28/5/13

Los platos rotos

El amarillo era sinónimo de cobardía y por lo tanto no debería emplearse. También había que cuidar de los azules y los violetas, que se asociaban a la frialdad. Otro tanto ocurría con el negro y los tonos oscuros, que denotaban pesimismo. Estas codificaciones se pusieron en práctica en el Departamento de Orientación Revolucionaria (DOR), en la Cuba de comienzos de los años setenta. Las regulaciones entorpecieron el propio trabajo de propaganda política y, al menos en lo concerniente a la intensidad cromática, podrían servir para avalar la expresión “quinquenio gris”, acuñada por el escritor cubano Ambrosio Fornet, aunque luego pueda discutirse si el término es o no un eufemismo.
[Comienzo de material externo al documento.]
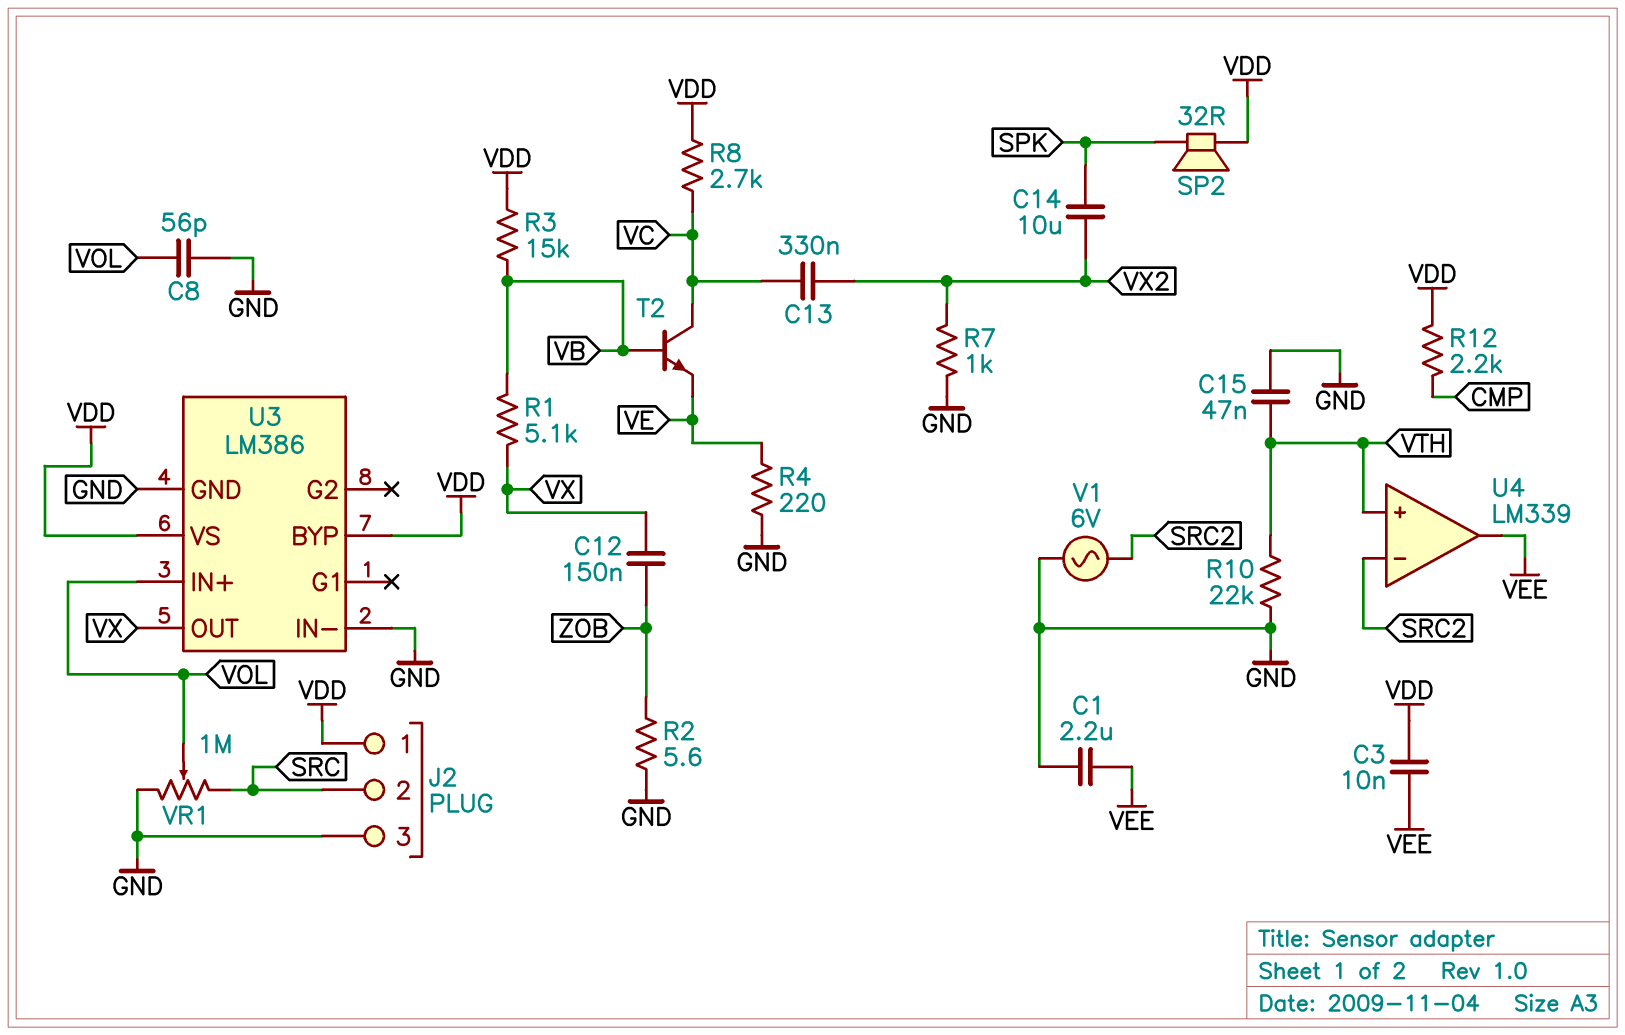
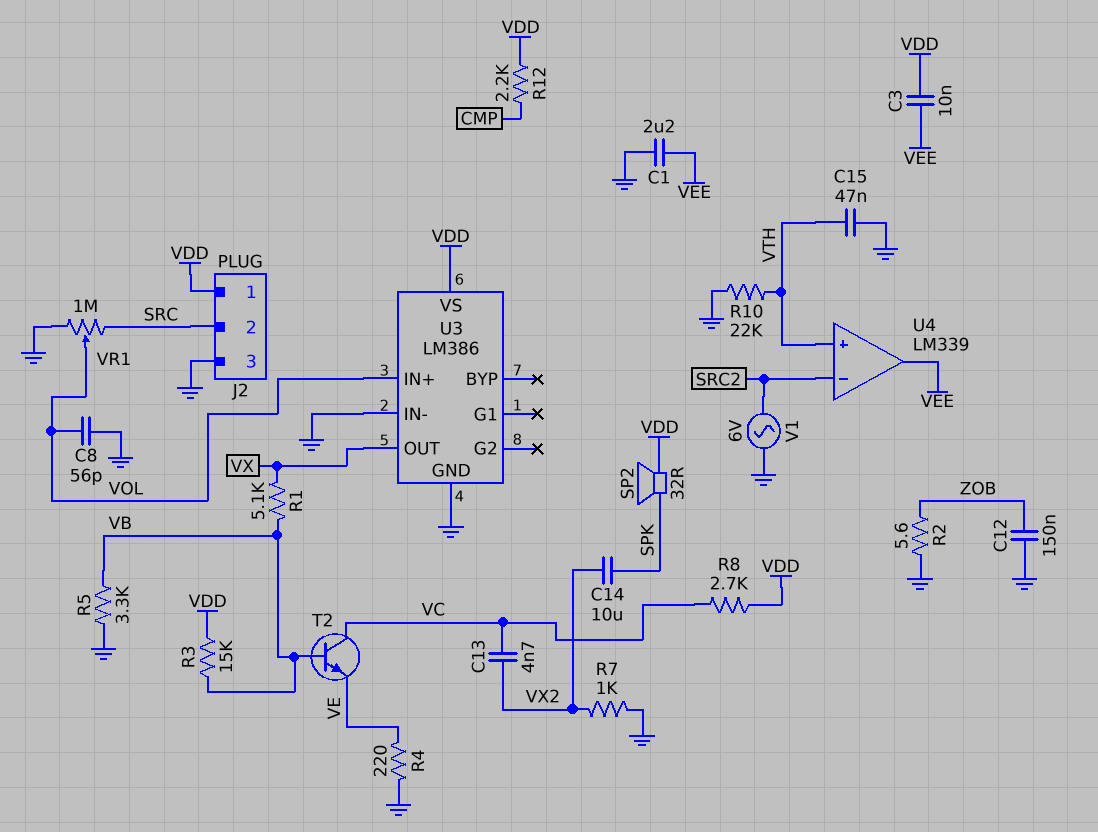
C12: 150nF (VX, ZOB) -> 150nF (GND, ZOB)
C13: 330nF (VC, VX2) -> 4.7nF (VC, VX2)
R5: none -> 3.3k (GND, VB)
U3 pin BYP: VDD -> none

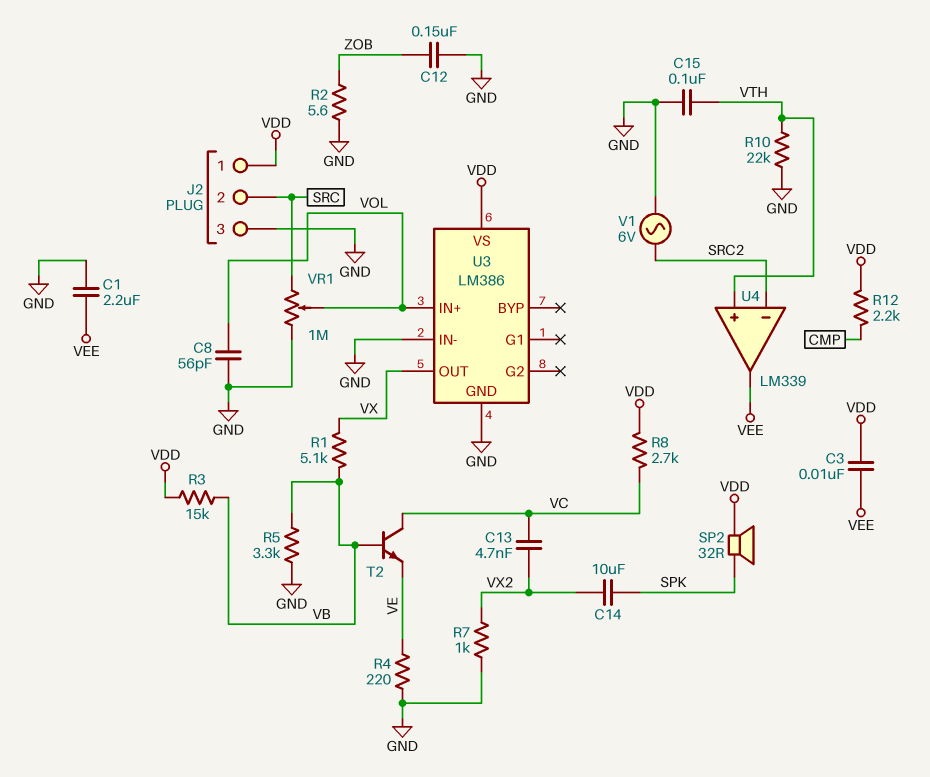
C15: 47nF (GND, VTH) -> 100nF (GND, VTH)

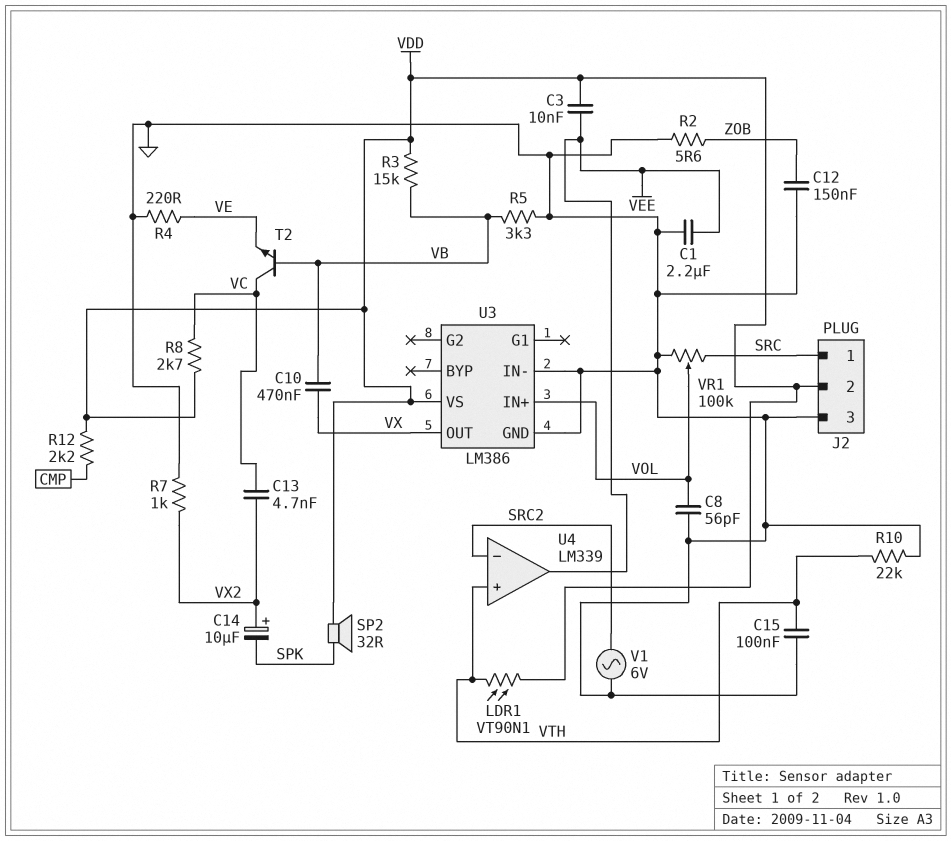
C10: none -> 470nF (VB, VX)
C14: 10uF (SPK, VX2) -> 10uF (plus VX2, minus SPK)
J2 pin 1: VDD -> SRC
J2 pin 2: SRC -> VDD
LDR1: none -> VT90N1 (VDD, VTH)
R1: 5.1k (VB, VX) -> none
VR1: 1M (GND, SRC, wiper VOL) -> 100k (GND, SRC, wiper VOL)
Aunque en la primera mitad de la década de los setenta se impuso una vertiente de la política cultural que tuvo no poca fuerza desde los comienzos mismos del proyecto social iniciado en 1959, los años que van desde 1971 hasta 1975, han tipificado el momento más desacertado en la conducción y sovietización de la cultura cubana. Los ejemplos abundan y es casi ocioso detenerse en ellos. Las purgas en el teatro cercenaron drásticamente el desarrollo de las artes dramáticas, la producción cinematográfica se tornó insípida y difícilmente puedan rescatarse algunos filmes. En la actualizad el otrora celebrado De cierta manera, de Sara Gómez, no pasa de ser un panfleto de pésimo gusto.  La política editorial, la enseñanza universitaria y artística, los concursos literarios, los salones de artes plásticas, el arte público. Prácticamente ninguna esfera de la producción artística y literaria quedó al margen de las rigideces de la política cultural.

El cantautor Silvio Rodríguez y el escritor Norberto Fuentes han lamentado, cada uno a su modo, el reciente fallecimiento de Luis Pavón, encargado de implementar la política cultural de comienzos de los setenta. Por muchas buenas cualidades que, en su trato personal, hubieran podido tener funcionarios como Armando Quesada, Serquera y Luis Pavón, todo parece indicar que, de un modo muy directo, son en gran parte responsables de los desmanes de la política cultural, incluidas las persecuciones, censuras y abusos que se cometieron contra numerosísimos artistas e intelectuales.

Sin embargo, durante los últimos cincuenta y cuatro años de gobierno ningún funcionario cubano ha tenido la capacidad de decisión ni la iniciativa que permitiría atribuirle errores tan graves y tan sistemáticos como los que se cometieron durante aquellos años. Se impone delimitar los papeles de esas figuras, al margen de cuanto entusiasmo hayan desplegado a la hora de cumplir sus funciones. Pavón y compañía debieron limitarse a llevar a cabo orientaciones que recibieron desde arriba. Con toda seguridad, no pasaron de ser peones de un horizonte ideológico bastante dogmático y de directivas que provenían desde las más altas esferas del poder. Convendría, por lo tanto, no exagerar el papel que desempeñaron esos burócratas, por siniestros que pudieron parecer en su momento y sobre todo más tarde, cuando fueron destituidos y tuvieron que pagar los platos rotos. De hecho, no es exagerado afirmar que ellos también se encuentran entre las víctimas. Fueron los chivos expiatorios que, con más o menos torpeza, permitieron encubrir a los verdaderos artífices del quinquenio gris y, al mismo tiempo, vender la imagen (engañosa) de un momento histórico ya superado, encerrado en aquellos años.